VGG16 has 5 blocks, each stacking convolutions. These double in filtering as they grow, which was inspired from older machine vision techniques of 'pyramids'. Think of the layers as forming a kind of step pyramid.

In [8]:
kernels = [3, 3, 3, 3, 3]
filters = [64, 128, 256, 512, 512]
repeats = [2, 2, 3, 3, 3]
pooling = [2, 2, 2, 2, 2]
strides = [2, 2, 2, 2, 2]
dense_units = [4096, 4096]
image_shape = train_images.shape[1:]

This is a loop in a loop, adding convolutional layers end to end before taking a max pooling, looking for the strongest signals. This kind of pyramidal attenuation of filters is a relatively popular approach, and you will see this pattern appear in many different network architectures.

We'll put in one placeholder layer to contain the image shape extracted frome the training data.

Note the use of `same` padding. This actually will pad the images. We need to do this here so that the input image is in fact big enough to 'divide' this many times. You'll see we in the final convolution we end up with a very small x and y dimension.


In [13]:
vgg16 = Sequential()
vgg16.add(Reshape(image_shape[:-1], input_shape=image_shape))
for kernel, filter, pool, stride, repeat in zip(kernels, filters, pooling, strides, repeats):
    for _ in range(0, repeat):
        vgg16.add(Conv2D(filter, kernel, activation='relu'))
        vgg16.add(ZeroPadding2D(kernel//2))
    vgg16.add(MaxPooling2D(pool, strides=stride))
    vgg16.add(ZeroPadding2D(kernel//2))
    
    
vgg16.add(Flatten())

for units in dense_units:
    vgg16.add(Dense(units, activation='relu'))

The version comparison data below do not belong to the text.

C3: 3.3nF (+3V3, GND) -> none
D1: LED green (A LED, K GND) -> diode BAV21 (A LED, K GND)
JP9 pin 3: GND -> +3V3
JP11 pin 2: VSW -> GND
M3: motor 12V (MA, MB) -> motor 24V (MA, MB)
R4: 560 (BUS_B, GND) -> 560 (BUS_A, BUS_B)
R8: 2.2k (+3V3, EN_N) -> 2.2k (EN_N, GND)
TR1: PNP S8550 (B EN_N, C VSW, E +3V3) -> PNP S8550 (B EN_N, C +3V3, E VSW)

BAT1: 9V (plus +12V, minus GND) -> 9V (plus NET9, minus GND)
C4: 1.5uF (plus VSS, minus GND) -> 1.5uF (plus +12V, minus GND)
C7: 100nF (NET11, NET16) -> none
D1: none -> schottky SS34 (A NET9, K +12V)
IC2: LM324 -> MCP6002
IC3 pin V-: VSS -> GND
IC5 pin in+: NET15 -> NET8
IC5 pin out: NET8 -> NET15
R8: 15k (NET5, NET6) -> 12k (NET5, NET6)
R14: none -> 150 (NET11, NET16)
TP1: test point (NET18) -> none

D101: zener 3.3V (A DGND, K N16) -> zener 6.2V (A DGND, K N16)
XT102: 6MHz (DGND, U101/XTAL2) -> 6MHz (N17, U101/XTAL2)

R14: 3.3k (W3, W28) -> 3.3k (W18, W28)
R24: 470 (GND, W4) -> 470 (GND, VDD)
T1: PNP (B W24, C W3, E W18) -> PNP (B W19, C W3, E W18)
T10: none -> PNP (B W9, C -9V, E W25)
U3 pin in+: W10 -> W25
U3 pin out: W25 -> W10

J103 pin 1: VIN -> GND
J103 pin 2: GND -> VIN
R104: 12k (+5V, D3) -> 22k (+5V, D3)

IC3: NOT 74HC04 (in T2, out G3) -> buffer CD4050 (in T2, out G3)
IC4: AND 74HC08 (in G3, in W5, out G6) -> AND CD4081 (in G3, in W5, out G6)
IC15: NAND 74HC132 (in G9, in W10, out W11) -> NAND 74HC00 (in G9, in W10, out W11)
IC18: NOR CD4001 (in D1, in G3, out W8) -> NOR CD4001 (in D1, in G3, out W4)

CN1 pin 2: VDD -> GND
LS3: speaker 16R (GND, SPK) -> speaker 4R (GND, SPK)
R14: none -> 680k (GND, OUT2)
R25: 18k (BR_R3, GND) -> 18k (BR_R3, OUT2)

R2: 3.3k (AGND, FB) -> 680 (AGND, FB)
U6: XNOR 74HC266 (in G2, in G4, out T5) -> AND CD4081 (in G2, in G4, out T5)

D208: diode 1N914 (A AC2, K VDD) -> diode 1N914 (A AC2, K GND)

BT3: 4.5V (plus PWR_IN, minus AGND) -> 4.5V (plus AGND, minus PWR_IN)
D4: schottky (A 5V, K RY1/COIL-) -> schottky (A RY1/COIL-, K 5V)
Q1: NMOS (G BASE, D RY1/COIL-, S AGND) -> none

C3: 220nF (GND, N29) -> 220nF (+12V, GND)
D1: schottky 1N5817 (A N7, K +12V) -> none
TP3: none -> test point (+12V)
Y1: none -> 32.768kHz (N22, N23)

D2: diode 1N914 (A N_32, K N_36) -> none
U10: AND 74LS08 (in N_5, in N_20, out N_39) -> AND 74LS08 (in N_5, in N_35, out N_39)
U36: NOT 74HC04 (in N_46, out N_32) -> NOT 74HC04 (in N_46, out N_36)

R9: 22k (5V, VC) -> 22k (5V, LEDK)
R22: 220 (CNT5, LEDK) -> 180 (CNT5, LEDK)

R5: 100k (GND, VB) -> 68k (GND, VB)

vgg16.add(Dense(num_outputs, activation='softmax'))
vgg16.summary()

_________________________________________________________________
Layer (type)                 Output Shape              Param #   
reshape_8 (Reshape)          (None, 32, 32, 3)         0         
_________________________________________________________________
conv2d_36 (Conv2D)           (None, 30, 30, 64)        1792      
_________________________________________________________________
zero_padding2d_33 (ZeroPaddi (None, 32, 32, 64)        0         
_________________________________________________________________
conv2d_37 (Conv2D)           (None, 30, 30, 64)        36928     
_________________________________________________________________
zero_padding2d_34 (ZeroPaddi (None, 32, 32, 64)        0         
_________________________________________________________________
max_pooling2d_14 (MaxPooling (None, 16, 16, 64)        0         
_________________________________________________________________
zero_padding2d_35 (ZeroPaddi (None, 18, 18, 64)        0         
__________

And as always, learning is done with an optimizer and a loss function, learning a classifier with categorical cross entropy.

In [14]:
optimizer = keras.optimizers.SGD(lr=learning_rate)
loss = keras.losses.categorical_crossentropy

Now, keep in mind this is starting to be a pretty big model. If you train this on a CPU, it is *possible*, but it is going to take a very long time. I'm running on a GPU

In [15]:
vgg16.compile(loss=loss,
              optimizer=optimizer,
              metrics=['accuracy'])

history = vgg16.fit(train_images, train_labels,
                    batch_size=batch_size,
                    epochs=epochs,
                    validation_data=(test_images, test_labels))

Train on 50000 samples, validate on 10000 samples
Epoch 1/10
Epoch 2/10
Epoch 3/10
Epoch 4/10
Epoch 5/10
Epoch 6/10
Epoch 7/10
Epoch 8/10
Epoch 9/10
Epoch 10/10


Notice that this is a less accurate model than AlexNet for 10 epochs. The network architecture matters, and not all parameters are created equal!

However -- notice that the model is not overfit -- acc and val_acc are very close. We can simply keep training for more epochs until we flatline -- no longer improving the loss and accuracy. And will likely need to!